From TechSlop
Sculpties have come to Second Life. The main grid, that is. After a few stints on the beta grid, a few funky rotations and flippings have been taken care of. Don't you just love ferreting out the funky things, working around them, and then they get fixed? It's a love/hate thing.
A sculptie is basically a sphere that gets molded. There are like 32 verts from pole to pole and 32 verts around the equator. Or maybe it's 31 verts here and there. Or maybe it's 16 verts from pole to pole. I'm not really sure because these things confuse me. Dividing by two, multiplying by 2, and offsets of +/- 1 really confuse me. Ain't it grand being a genius?
It's a sphere that gets molded. The mapping is spherical which means that the mapping looks like a mercator map.
So, how do you mold this sphere known as a sculptie? With a texture - a very special texture. This texture kind of encodes XYZ positions into the RGB values of the texture. This means that we are dealing with RGB space and it looks something like this:
The red channel is X position, the green channel is Y position, and the blue channel is Z position. So, just the R/X channel looks something like this:
Now that is spiffy.
So, let's make an egg in 3DS Max and get into Second Life as a sculptie.

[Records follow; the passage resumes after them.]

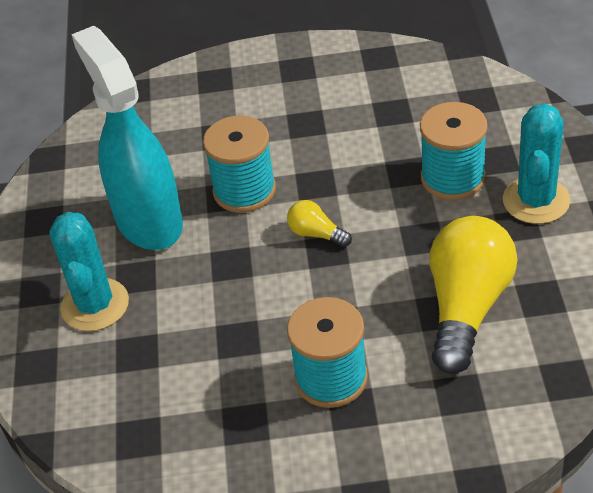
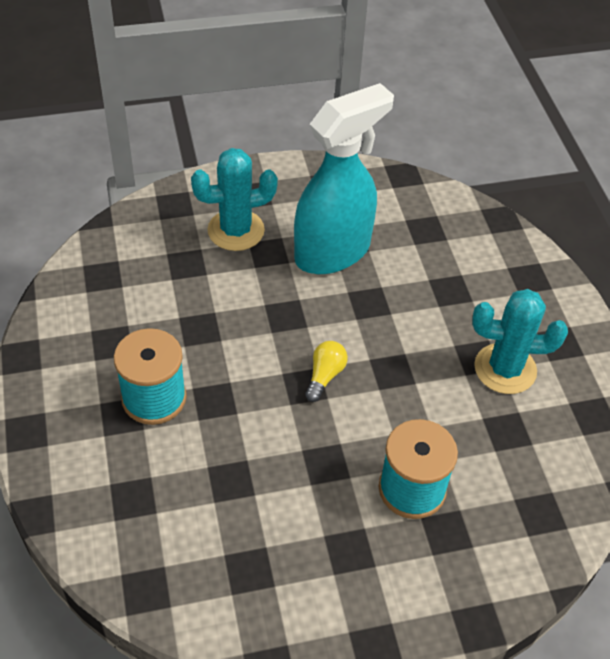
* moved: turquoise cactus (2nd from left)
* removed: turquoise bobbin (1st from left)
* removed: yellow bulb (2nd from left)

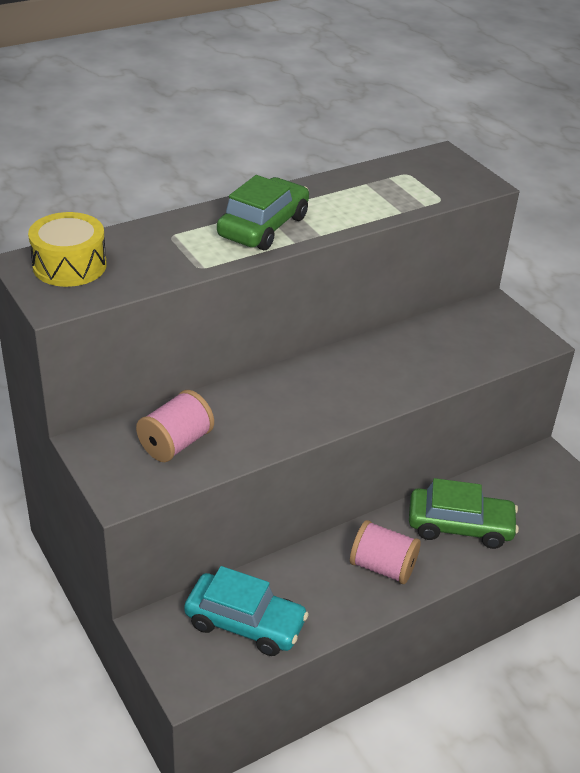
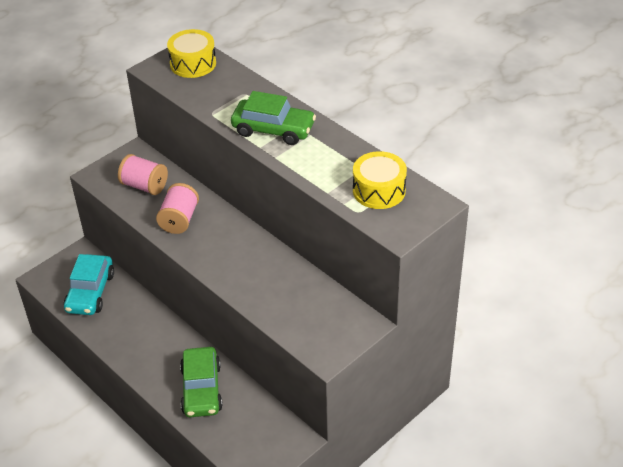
* moved: rosy bobbin (2nd from left)
* added: yellow drum (2nd from left)

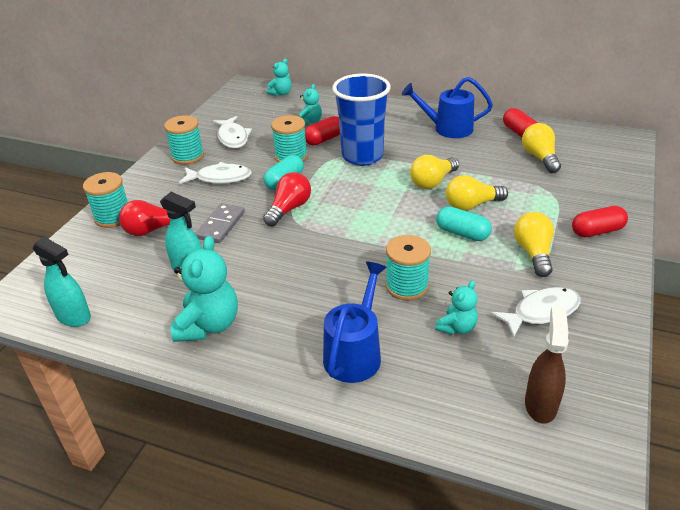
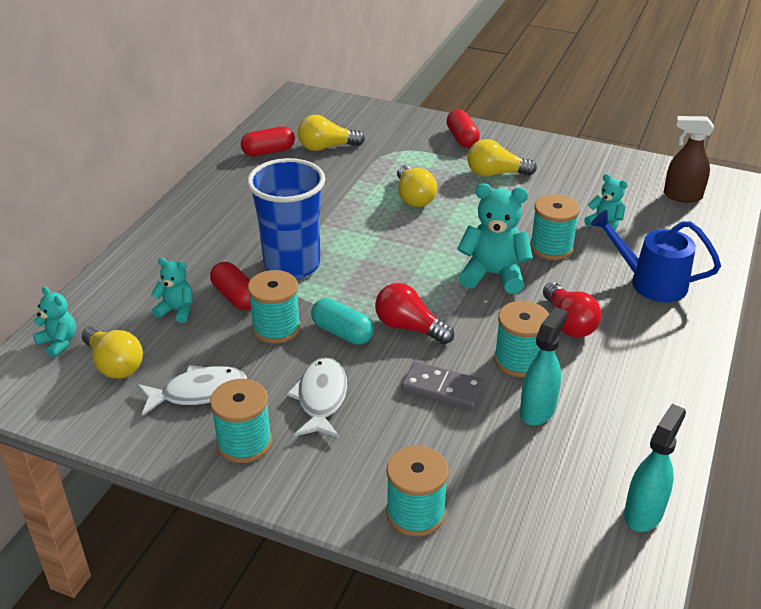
* removed: royal blue watering pot (2nd from left)
* moved: yellow bulb (1st from left)
* moved: scarlet bulb (1st from left in the first image) to scarlet bulb (2nd from left)
* removed: turquoise capsule (2nd from left)
* moved: turquoise stuffed bear (1st from left in the first image) to turquoise stuffed bear (3rd from left)
* removed: pure white fish (3rd from left)
* added: turquoise bobbin (4th from left)

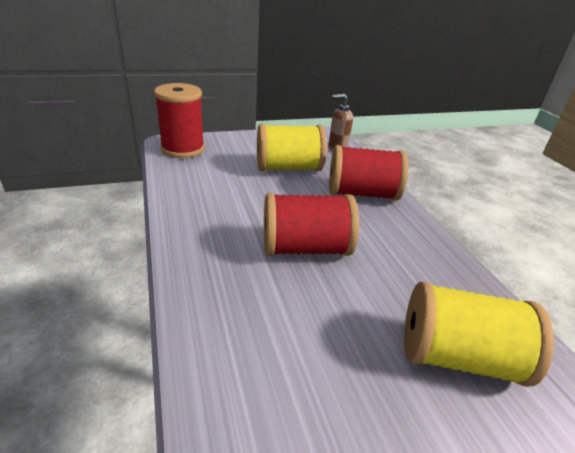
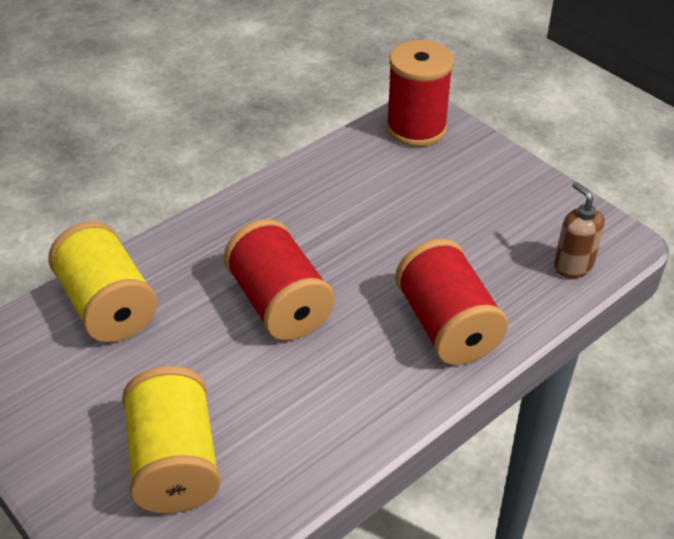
* moved: yellow bobbin (1st from left)

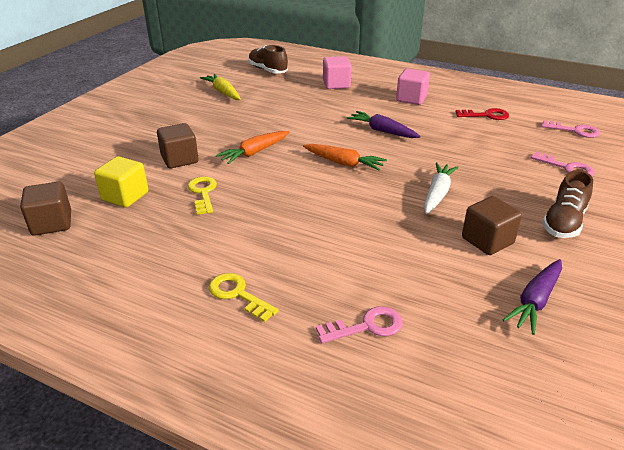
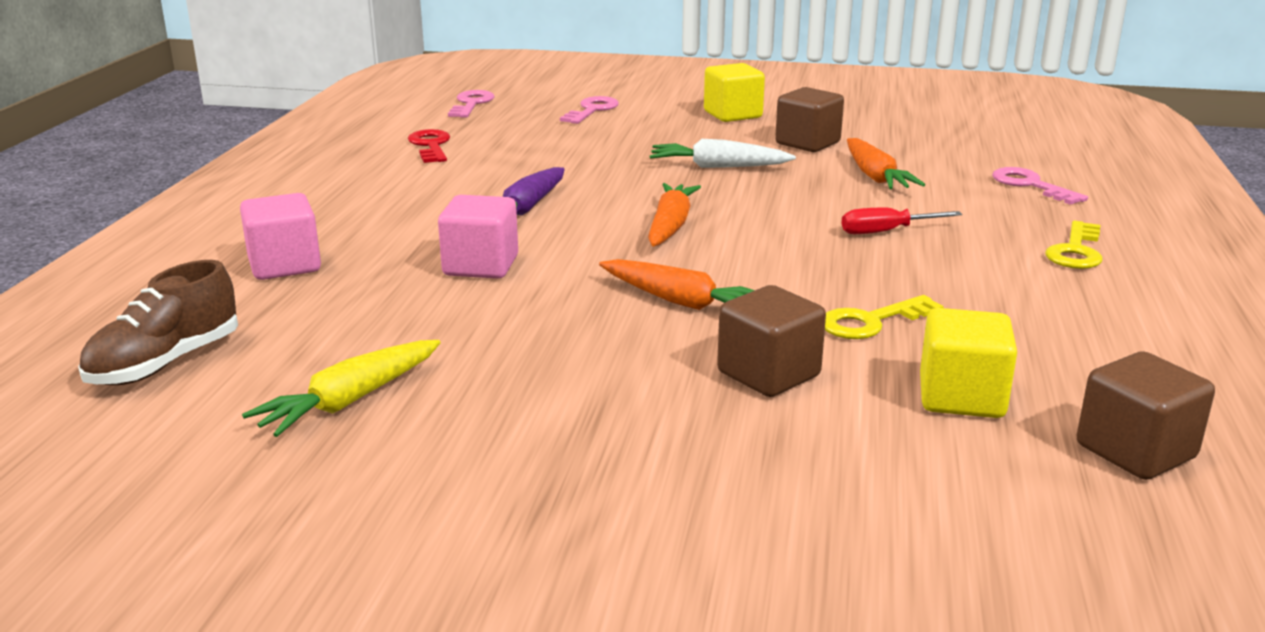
* moved: rosy cube (2nd from left)
* replaced: russet lace-up shoe (2nd from left) to yellow cube (1st from left)
* removed: royal purple carrot (2nd from left)
* added: bright orange carrot (3rd from left)
* added: scarlet flat screwdriver

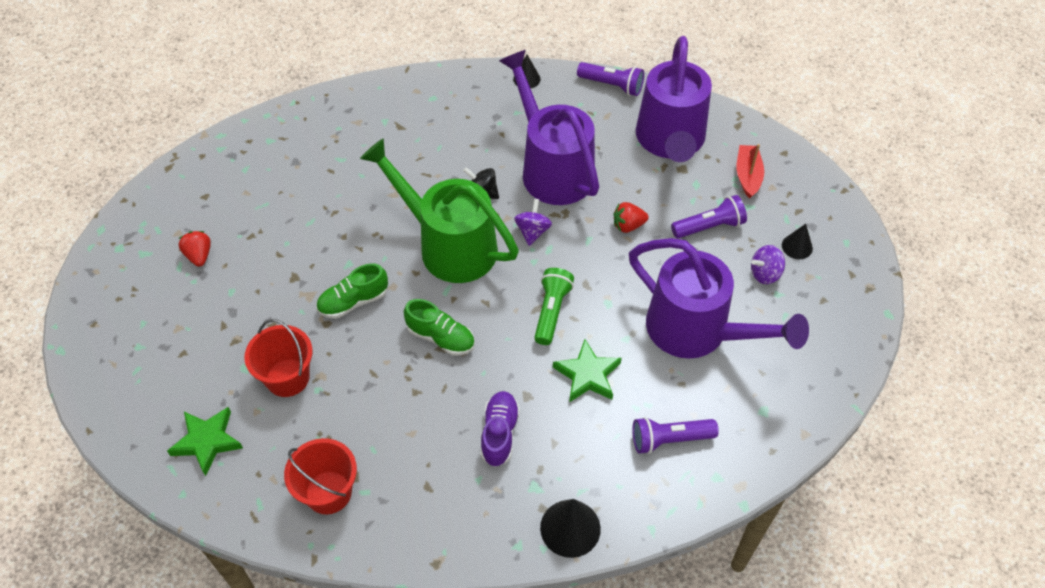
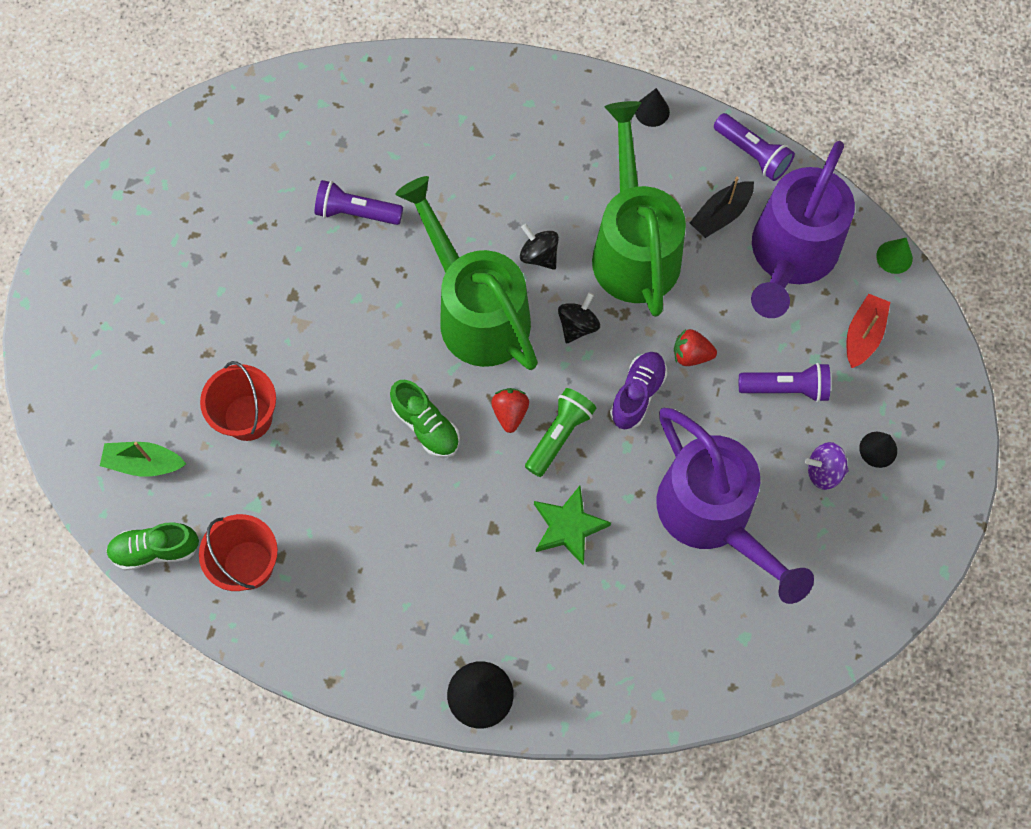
* recoloured: royal purple watering pot (1st from left) to leaf-green watering pot (2nd from left)
* recoloured: royal purple spinning top (1st from left) to jet-black spinning top (2nd from left)
* moved: scarlet berry (1st from left)
* moved: leaf-green lace-up shoe (1st from left)
* moved: royal purple lace-up shoe
* replaced: leaf-green five-pointed star (1st from left) to leaf-green toy boat
* moved: royal purple flashlight (2nd from left in the first image) to royal purple flashlight (1st from left)
* added: jet-black toy boat
* added: leaf-green cone shape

So, I actually did up a decent workspace for 3DS Max. I started in Photoshop and made a 2d egg shape to act as a profile. With this profile on 2 different axis in Max, should be no problem.
Now, one thing I've learned over the years is getting colours to work together in a visual manner. When making profiles like this, I never use pure white because wireframes in Max get lost. And there are several other colour considerations, but I'll leave them up to you to discover. I'm so nice like that.
The modeling method I'm going to use is the one that Gearsawe Stonecutter shows in his tutorial. But all I'm going to borrow from Gearsawe is the cylinder. I will be using my own shader for baking the sculptie map. This will cause a scaling problem as we'll see later.
And here we have it:
The cylinder is 32x32. Once laid and placed, I converted it to an Editable Poly and deleted the top and bottom caps. Since I used Generate Mapping Coordinates when I created the cylinder, the UVW mapping is proper, which is yet another subject I will have to cover later.
Time to get busy shaping that thing. In Line mode, I selected a line, Looped it, and scaled it in X and Y. Remember that there is a difference between Loop and Ring. OMG there is a difference.
Tedious? You bet.
Eventually I get most of it. It's still a bit lumpy, but I'm not in the mood for uber precision. If I had bothered aligning everything instead of using my eyeballs, it would have been much better. But at a distance, not too shabby.
Just for fun, I tossed on my shader and took for a quick test render.
Yeah, it looks fine to me. Lumps? What lumps?
With the shader on the egg, time to bake it.
When it comes to what dimensions to use, there is still some unknown territory. I'm not too worried about it because this is an egg and Shack Dougall is doing some damn fine work in this area.
Decided on 64x64 and this is what I get:
At a glance, I don't see anything obviously wrong with it. Time to upload and test.
Here we go:
What is that? Seriously, what is that? Is that a fat egg?
Yes, it is a fat egg. Why is it fat? Because the shader uses local space - the bounding box. And said bounding box is not a cube.
After some quick scaling with my eyeballs, something a bit more eggish kind of appears:
So eventually we end up dealing with ratios, scaling, and resolution. This is something I will talk about when I get to talking about the shader.